His got his first job with the Lurgan Mail and later moved to the Lisburn-based Ulster Star before becoming editor at 27 of the Banbridge Chronicle. He was believed to be the youngest person on the island to hold such a position at the time.

He went on to the now-defunct Sunday News in Belfast before moving into daily publication at the News Letter. After 12 years in newspapers, he took a job with BBC Northern Ireland. He covered some dark episodes during the Troubles and was the first reporter on the scene at Teebane, Co Tyrone, in January 1992 when eight men were killed and six injured in an IRA bombing after they had been repairing a British Army base in Omagh.

The high point of his career came at lunchtime on April 10, 1998, when an advance copy of the Good Friday Agreement was leaked to him in a brown envelope by a source close to the final negotiations at Castle Buildings on the Stormont Estate in Belfast. Concerned it might also be given to some other journalist, he quickly displayed it on live television to BBC presenter Noel Thompson with the words: “I have it in my hand, 67 pages.” As he said himself later: “You weren’t just breaking a story, you were making history.”

Grimason recalled afterwards how the principal chair of the talks, Senator George Mitchell, had requested journalists not to reveal the document if it were given to them in advance and he had been asked himself by the BBC what he would do if he got hold of it. “I said if they give it to me it’s because they want it out and if I don’t put it out they’re going to give it to somebody else — so it’s going out. And I think this was given to me as a means of pushing some of the doubters in the Ulster Unionist Party over the line,” he said.

​He moved on in 2001 to become director of communications with the power-sharing Northern Ireland Executive created under the Agreement, a job he held until his retirement in 2016. Grimason suffered a major bereavement when his younger brother Darryl, who produced and presented wildlife, environmental and natural history programmes for the BBC, died at the age of 59 on December 22, 2022.

Last January 25, at a ceremony in Queen’s University Belfast, Grimason and former UTV political editor Ken Reid were each awarded the Chancellor’s Medal in formal recognition of their services to journalism — the first in their profession to receive such an accolade. Awarding the medals, vice-chancellor Professor Sir Ian Greer said: “Here at Queen’s we feel it is vital to recognise their incredible commitment and contribution to society.”

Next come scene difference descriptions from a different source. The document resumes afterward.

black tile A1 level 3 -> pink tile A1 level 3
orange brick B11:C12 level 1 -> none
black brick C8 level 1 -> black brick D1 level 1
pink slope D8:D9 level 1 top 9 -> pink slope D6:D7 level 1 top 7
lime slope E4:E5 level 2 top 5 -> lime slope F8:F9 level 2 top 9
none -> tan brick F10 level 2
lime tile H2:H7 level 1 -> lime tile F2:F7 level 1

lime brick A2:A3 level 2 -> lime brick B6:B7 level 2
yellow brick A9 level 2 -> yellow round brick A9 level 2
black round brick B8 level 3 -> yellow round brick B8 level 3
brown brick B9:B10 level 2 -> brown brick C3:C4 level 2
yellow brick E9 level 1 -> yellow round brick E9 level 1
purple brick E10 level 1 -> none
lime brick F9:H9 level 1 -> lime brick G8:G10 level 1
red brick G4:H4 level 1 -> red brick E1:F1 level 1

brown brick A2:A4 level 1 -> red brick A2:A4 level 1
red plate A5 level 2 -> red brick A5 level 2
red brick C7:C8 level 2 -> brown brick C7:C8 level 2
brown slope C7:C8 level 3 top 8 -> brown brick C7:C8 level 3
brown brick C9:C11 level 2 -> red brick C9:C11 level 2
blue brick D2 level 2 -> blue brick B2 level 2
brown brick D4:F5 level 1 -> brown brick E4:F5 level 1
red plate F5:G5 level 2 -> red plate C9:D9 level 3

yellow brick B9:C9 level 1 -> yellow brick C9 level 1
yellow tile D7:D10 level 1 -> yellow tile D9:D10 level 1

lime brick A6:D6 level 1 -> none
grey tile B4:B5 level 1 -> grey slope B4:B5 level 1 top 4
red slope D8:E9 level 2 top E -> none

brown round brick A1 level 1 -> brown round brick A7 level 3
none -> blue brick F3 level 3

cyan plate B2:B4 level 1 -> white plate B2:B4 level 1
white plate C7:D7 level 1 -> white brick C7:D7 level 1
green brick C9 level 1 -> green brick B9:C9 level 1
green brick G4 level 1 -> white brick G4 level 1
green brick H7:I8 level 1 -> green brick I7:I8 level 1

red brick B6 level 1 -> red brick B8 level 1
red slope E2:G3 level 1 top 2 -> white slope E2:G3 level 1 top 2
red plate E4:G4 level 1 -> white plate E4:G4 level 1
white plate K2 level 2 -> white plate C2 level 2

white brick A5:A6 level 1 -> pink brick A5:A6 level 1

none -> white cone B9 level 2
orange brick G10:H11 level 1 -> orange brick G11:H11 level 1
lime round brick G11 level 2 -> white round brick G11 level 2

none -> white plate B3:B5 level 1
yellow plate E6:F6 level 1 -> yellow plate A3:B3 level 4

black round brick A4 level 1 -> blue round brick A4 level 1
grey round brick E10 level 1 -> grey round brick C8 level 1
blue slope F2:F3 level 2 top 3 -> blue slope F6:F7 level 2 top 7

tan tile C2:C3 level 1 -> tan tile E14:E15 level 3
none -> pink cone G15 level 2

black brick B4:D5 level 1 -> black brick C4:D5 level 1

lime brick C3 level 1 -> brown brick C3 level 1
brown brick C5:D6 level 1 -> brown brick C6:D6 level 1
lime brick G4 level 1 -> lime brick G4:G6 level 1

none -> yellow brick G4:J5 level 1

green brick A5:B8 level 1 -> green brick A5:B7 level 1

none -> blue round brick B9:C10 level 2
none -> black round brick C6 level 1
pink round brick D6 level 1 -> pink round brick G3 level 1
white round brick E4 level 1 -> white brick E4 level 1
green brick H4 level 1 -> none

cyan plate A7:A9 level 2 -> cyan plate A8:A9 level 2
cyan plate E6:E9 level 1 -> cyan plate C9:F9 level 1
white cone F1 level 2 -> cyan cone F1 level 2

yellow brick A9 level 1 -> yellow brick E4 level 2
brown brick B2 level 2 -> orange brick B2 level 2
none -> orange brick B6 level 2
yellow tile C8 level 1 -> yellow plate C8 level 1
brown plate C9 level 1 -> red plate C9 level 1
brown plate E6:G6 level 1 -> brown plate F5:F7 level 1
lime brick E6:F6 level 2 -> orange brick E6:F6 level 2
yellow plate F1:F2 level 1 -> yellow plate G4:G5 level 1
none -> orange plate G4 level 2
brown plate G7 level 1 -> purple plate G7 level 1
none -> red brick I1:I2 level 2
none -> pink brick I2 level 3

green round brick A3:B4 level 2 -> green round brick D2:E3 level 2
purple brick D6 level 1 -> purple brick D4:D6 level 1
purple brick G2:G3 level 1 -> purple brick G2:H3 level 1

Reid and Grimason had both been diagnosed with life-threatening illnesses and it was a reflection of their sense of humour and resilience that they made a £50 (€58) bet with one another as to who would go first. After Grimason’s funeral, Reid was given the money in an envelope signed by his late friend and colleague and he immediately arranged for it to be spent on drinks for the bereaved family in Robert Stewart’s 400-year-old pub close to the church.

Away from work, Grimason was an enthusiastic golfer and a keen rugby and soccer fan who was a passionate supporter of Chelsea FC. His courage made him a potential role model for anyone in a similar health situation.

In an interview on Radio Ulster’s Talkback programme he said: “I’ve lost both my kidneys to kidney cancer. I am terminally ill, but what am I going to do? Sit and cry about it?”

A celebration of his life, led by Rev Willie Nixon, was held at Drumbeg Parish Church on the outskirts of Belfast last Wednesday where tributes were delivered by former Sky News journalist Gary Honeyford as well as Grimason’s son Chris, his sister Cherryl Holden and friend Joan Boyd.

Holding up the script of the eulogy which his lifelong friend had been very involved in writing, Honeyford repeated Grimason’s famous line about the Good Friday accord: “I have it in my hand, 67 pages.”

During the service, sympathies were expressed towards Grimason’s wife Yvonne, children Jennifer, Chris, Rachel and Jonathan, seven grandchildren, mother Jean and sister Cherryl.